Sunday 23 October 2011

DETENTION

CONTAINS SPOILERS AND A LITTLE DISAPPOINTMENT

Sadly, this is not the Joseph Kahn movie that I fell asleep in during Frightfest (in my defence, it was the fifth film of the day, and the fourth midnight screening in four days), which I'm now looking forward to seeing when it comes out in the UK as I rather liked what I saw of it, although I confess I didn't entirely get it. But this is a completely different, and frankly unremarkable, high school horror movie with the same title and incredibly low standards of quality which it barely lives up to. I'm usually a fan of unpretentious teen slasher movies if they're done with a measure of wit and skill, and if the potential victims aren't despicable morons; unfortunately there's very little of interest on show here.

Back in the 1970s, an innocent kid accidentally died in the school incinerator after a stupid prank went wrong. Thirty years later, it appears that the vengeful spirit might have returned to terrorise a typically disposable group of idiots who have been given Detention for various infractions. Why them? Why now? As they're picked off one by one, can they figure out what the ghost wants - if it is really a ghost? Can the Principal (David Carradine, to whom the film is dedicated) help? Or the new history teacher, Miss Cipher, who seems unusually interested in the events of years past?

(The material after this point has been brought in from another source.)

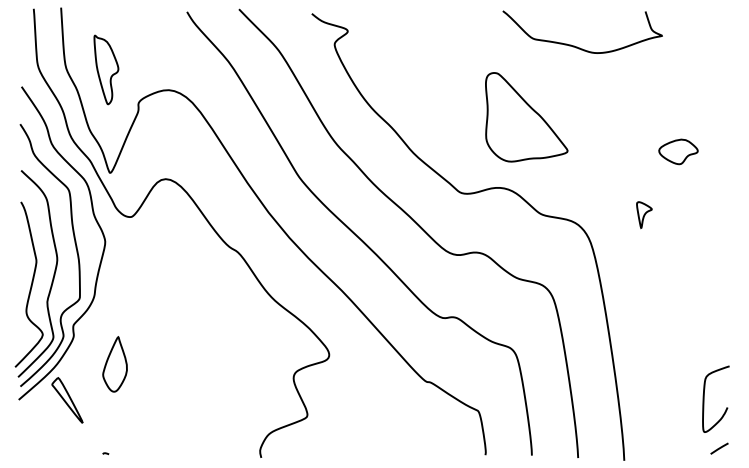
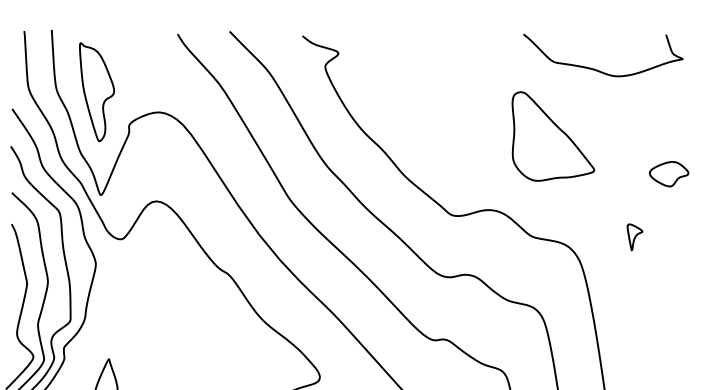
curve: (577, 46) -> (598, 69), moved
part: (106, 69) -> (97, 91), size x1.43
part: (526, 117) -> (553, 136), moved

With a bland TV-video look, lack of stylistic flair and poor CGI effects, with its anonymous cast of generic teens (the goth girl, the stoner, the sports hunk, the cute girlfriend, etc) doing stupid things and frequently forgetting that they and their colleagues are in mortal danger, Detention is dull and annoying in equal measure. It has a twist ending that I admit I didn't see coming (but thinking back it's pretty nonsensical), and the teens are a shade more likeable than the usual sex, weed and booze-obsessed halfwits we've seen in too many dumb teen horrors already. But your life certainly won't be lacking if you don't bother with it. Massively unremarkable, and I'd much rather be watching the other Detention.